On the non-existence of compact surfaces of genus one with prescribed, almost constant mean curvature, close to the singular limit

TL;DR

This paper proves the non-existence of certain genus-one surfaces with prescribed, nearly constant mean curvature close to a singular limit, using Delaunay tori as a key geometric construction.

Contribution

It establishes a non-existence result for parametric surfaces with prescribed mean curvature near Delaunay tori in the singular limit.

Findings

No parametric surface with prescribed mean curvature exists near Delaunay tori for large n and small a.

The result applies to functions H approaching 1 at infinity with inverse-power decay.

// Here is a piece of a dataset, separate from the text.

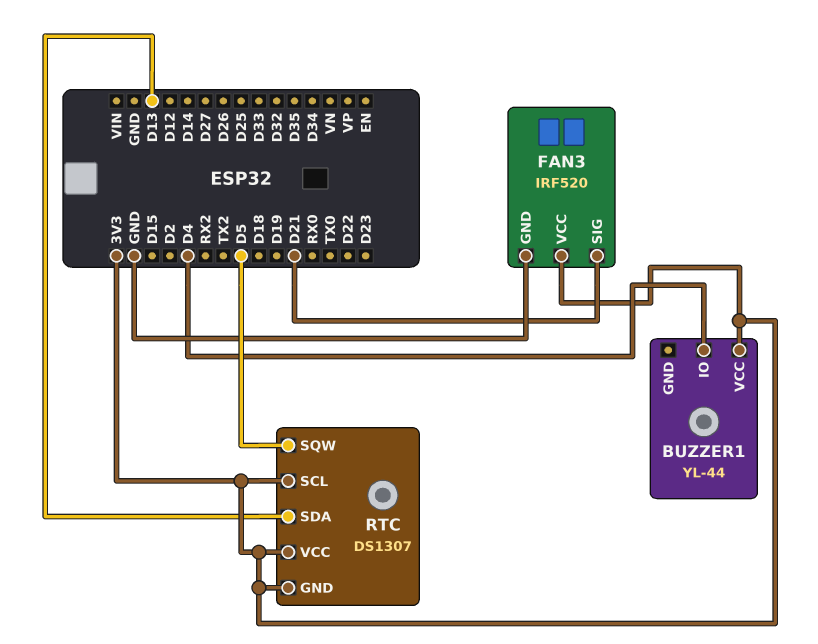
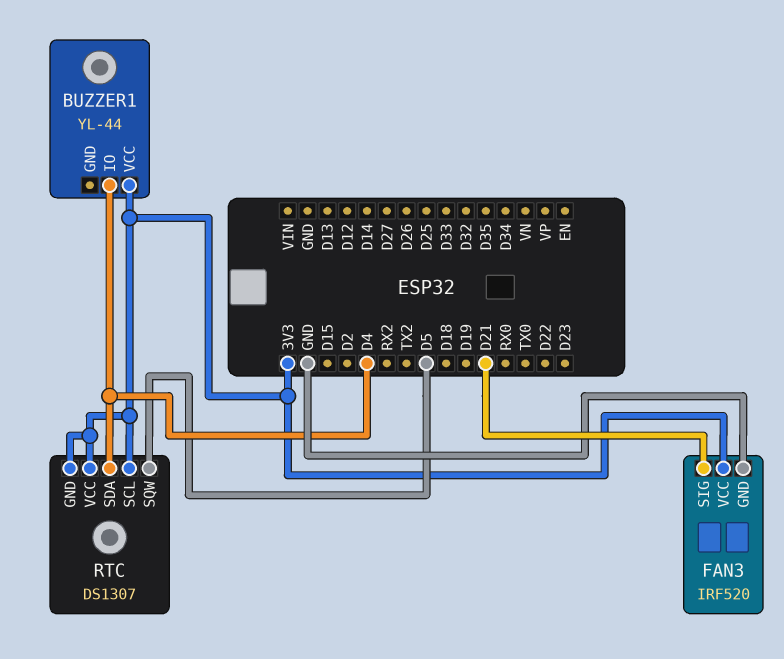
RTC pin SDA: D13 -> D4

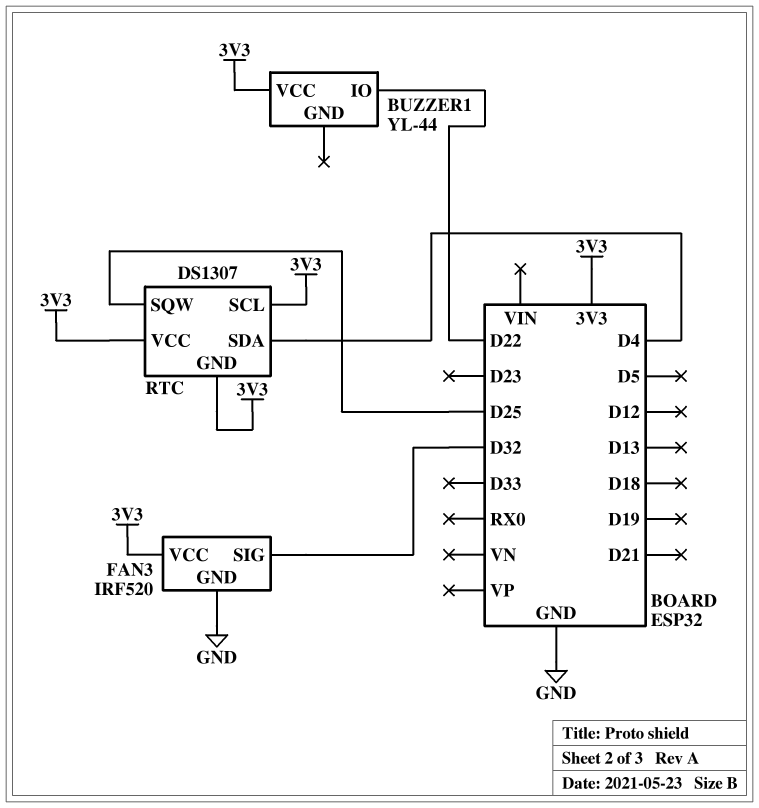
BUZZER1 pin IO: D4 -> D22
FAN3 pin SIG: D21 -> D32
RTC pin SQW: D5 -> D25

It highlights limitations in constructing constant mean curvature surfaces with prescribed curvature.

Abstract

In Euclidean 3-space endowed with a Cartesian reference system we consider a class of surfaces, called Delaunay tori, constructed by bending segments of Delaunay cylinders with neck-size $a$ and $n$ lobes along circumferences centered at the origin. Such surfaces are complete and compact, have genus one and almost constant, say 1, mean curvature, when $n$ is large. Considering a class of mappings $H\colon\mathbb{R}^{3}\to\mathbb{R}$ such that $H(X)\to 1$ as $|X|\to\infty$ with some decay of inverse-power type, we show that for $n$ large and $|a|$ small, in a suitable neighborhood of any Delaunay torus with $n$ lobes and neck-size $a$ there is no parametric surface constructed as normal graph over the Delaunay torus and whose mean curvature equals $H$ at every point.